Prod users do not create containers, they work in a read-only mode and must have a strict policy on what is provided to them. The prod traffic is much lower in terms of variety of images consumed, while it might be high in terms of the amount of data fetched.
We could have tried to implement these use cases in one Docker registry: set up the naming rules, configure user and group permissions, enforce strict policy to add new repository, enable per-repository cleanup strategies.. But unless you invest huge amount of time in setting up the workflows, it is going to be complex and error-prone. It is also going to be fragile and hard to maintain. Simply imagine the update of a service which blocks your entire infrastructure.
The other way to do it is to setup several registries with separate scopes, concerns and SLA's.
Dev users get the Sandbox registry: no rules, free access, easy to setup, easy to clean, easy to redeploy.
CI users get the CI Pool registry: high traffic, readable by everyone, writable by CI only. It should be located close to the CI workers as it is going to be heavily used by CI builds and test runs.
There should be also Prod registry: only CI users can publish to it via promotion pipeline. This is the registry which you need to "export" to remote locations. It is also the registry you probably want to backup.
Depending on your workflows, you might also want to split the CI Pool registry into CI Tests and CI Snapshots. CI Tests would be used for images you build in pre-merge checks and in the test runs, while CI Snaphots are going to be the latest snapshot builds for each of the applications you develop, working or not.

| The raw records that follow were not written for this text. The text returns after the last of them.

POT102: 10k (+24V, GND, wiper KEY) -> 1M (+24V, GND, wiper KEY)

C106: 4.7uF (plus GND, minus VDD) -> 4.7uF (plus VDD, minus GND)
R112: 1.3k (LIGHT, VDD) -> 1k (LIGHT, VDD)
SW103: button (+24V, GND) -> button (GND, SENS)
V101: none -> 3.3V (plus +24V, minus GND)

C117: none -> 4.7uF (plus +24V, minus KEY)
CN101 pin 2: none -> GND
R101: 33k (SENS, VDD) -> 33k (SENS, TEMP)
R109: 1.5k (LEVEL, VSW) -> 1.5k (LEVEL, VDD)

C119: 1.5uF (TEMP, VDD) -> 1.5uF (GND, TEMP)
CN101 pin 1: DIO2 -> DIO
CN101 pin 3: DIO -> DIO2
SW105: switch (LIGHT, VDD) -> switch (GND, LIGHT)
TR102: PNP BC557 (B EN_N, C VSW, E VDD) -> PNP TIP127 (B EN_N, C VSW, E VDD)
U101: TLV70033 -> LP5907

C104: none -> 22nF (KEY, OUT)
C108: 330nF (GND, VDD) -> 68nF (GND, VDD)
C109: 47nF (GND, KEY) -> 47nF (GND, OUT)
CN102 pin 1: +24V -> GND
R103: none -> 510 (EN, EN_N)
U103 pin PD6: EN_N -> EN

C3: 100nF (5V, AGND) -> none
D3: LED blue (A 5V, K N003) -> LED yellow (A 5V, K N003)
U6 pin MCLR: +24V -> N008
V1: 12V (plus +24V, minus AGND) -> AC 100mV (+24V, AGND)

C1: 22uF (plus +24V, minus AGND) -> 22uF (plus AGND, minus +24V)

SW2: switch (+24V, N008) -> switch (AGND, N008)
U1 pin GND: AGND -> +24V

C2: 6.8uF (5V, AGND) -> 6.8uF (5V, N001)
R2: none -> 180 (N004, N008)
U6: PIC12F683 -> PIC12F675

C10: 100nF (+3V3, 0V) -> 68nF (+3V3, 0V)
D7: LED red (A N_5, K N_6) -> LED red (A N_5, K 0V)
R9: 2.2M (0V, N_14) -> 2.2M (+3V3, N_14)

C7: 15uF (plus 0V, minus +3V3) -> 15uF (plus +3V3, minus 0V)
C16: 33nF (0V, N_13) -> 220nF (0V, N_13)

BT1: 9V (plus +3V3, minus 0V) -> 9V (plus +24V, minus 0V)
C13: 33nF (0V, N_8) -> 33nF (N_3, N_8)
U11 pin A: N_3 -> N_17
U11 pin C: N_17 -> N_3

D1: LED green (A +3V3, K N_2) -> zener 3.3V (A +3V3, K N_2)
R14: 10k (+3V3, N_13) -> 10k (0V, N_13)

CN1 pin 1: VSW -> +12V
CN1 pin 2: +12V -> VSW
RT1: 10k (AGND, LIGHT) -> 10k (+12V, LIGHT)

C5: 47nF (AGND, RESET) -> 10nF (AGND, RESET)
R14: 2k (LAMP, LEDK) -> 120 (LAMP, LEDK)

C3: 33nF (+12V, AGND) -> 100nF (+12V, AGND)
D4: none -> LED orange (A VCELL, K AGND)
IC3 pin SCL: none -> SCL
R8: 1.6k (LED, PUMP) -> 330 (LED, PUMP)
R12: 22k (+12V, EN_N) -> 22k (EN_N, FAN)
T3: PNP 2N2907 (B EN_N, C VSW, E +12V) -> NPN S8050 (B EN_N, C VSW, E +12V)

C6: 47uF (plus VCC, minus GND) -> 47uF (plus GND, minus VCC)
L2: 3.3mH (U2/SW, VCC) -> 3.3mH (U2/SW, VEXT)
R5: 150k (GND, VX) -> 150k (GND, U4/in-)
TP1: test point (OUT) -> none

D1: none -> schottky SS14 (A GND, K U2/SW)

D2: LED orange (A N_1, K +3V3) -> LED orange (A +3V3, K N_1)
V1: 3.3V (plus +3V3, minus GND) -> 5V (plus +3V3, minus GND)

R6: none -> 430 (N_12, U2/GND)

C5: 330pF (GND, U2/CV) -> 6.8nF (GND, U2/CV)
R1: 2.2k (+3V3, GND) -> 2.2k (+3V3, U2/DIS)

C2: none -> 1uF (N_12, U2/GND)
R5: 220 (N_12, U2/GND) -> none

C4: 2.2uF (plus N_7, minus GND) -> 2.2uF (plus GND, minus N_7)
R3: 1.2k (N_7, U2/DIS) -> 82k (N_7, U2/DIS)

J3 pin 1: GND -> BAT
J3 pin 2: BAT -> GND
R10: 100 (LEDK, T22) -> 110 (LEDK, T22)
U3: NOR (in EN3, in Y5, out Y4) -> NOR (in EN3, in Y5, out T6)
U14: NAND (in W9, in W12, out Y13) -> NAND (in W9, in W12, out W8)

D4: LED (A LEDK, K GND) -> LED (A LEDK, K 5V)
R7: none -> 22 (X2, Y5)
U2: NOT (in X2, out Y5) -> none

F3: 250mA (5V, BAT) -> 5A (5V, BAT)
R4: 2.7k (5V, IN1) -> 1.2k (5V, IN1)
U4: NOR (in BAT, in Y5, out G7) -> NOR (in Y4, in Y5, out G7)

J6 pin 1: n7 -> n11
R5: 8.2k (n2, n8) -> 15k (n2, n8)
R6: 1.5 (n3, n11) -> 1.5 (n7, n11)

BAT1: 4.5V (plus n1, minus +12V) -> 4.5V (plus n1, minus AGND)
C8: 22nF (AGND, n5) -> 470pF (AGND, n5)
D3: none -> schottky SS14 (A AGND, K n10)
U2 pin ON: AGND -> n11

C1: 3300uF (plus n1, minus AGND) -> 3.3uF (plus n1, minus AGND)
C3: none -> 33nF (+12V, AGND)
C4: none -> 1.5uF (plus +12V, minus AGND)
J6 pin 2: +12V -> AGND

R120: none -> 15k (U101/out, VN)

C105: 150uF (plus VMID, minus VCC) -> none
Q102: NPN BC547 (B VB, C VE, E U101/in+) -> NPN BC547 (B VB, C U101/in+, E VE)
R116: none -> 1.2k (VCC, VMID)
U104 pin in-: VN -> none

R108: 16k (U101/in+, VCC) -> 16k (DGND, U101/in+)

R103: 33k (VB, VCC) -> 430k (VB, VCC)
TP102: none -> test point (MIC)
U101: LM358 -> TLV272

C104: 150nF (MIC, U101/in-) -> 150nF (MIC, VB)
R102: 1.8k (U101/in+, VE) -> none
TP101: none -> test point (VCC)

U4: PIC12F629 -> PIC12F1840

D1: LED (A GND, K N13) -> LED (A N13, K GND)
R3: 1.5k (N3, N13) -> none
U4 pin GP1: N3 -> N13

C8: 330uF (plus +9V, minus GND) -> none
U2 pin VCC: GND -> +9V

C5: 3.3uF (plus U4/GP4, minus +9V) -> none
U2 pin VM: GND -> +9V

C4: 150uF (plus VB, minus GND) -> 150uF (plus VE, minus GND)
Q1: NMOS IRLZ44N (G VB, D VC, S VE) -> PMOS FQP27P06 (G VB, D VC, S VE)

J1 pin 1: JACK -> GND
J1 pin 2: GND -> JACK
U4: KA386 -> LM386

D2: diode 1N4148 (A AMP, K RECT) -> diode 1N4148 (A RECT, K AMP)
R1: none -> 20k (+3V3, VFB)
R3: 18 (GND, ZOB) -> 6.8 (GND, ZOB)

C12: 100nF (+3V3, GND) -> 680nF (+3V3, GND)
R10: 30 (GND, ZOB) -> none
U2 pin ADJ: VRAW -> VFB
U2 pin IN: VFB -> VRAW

In the following example of the infrastructure layout we've added also the remote Archive registry. Its primary purpose is to be a replica of certain important DockerHub images. It allows you to be flexible in keeping and overriding upstream images:
Finally, we come to that tool question again. But now we are equipped with the knowledge of how we want to use them.
We have high network throughput requirement for CI registries, thus we probably don't want to use a managed service priced by network usage. For random images in the Sandbox we do not want to pay for the number of repositories we create (in Docker, image name represents a repository). For caching instances we'd like to have an easy to maintain and easy to test open-source solution, which we can automate and scale. For archive we may want an independent remote registry with low network requirements but reliable storage options.
We now can choose and build the hybrid solution which is tailored for our needs, rather then go for the largest and most feature-reach service available and then unavoidably get into building up the pile of workarounds and integration connectors around it.
It looks scary at first: you have just wanted a place to put the image and now you get multiple registries, scopes, network connections and interactions. But the truth is: we have not created the additional complexity, we've exposed the layout, which has been there in your infrastructure from day one. Instead of hiding the complexity under the hood, we are making it explicit and visible. And by that we can design the infrastructure, which is effective and maintainable and solves the problem at hand, rather than uses those nice tools everyone is talking about.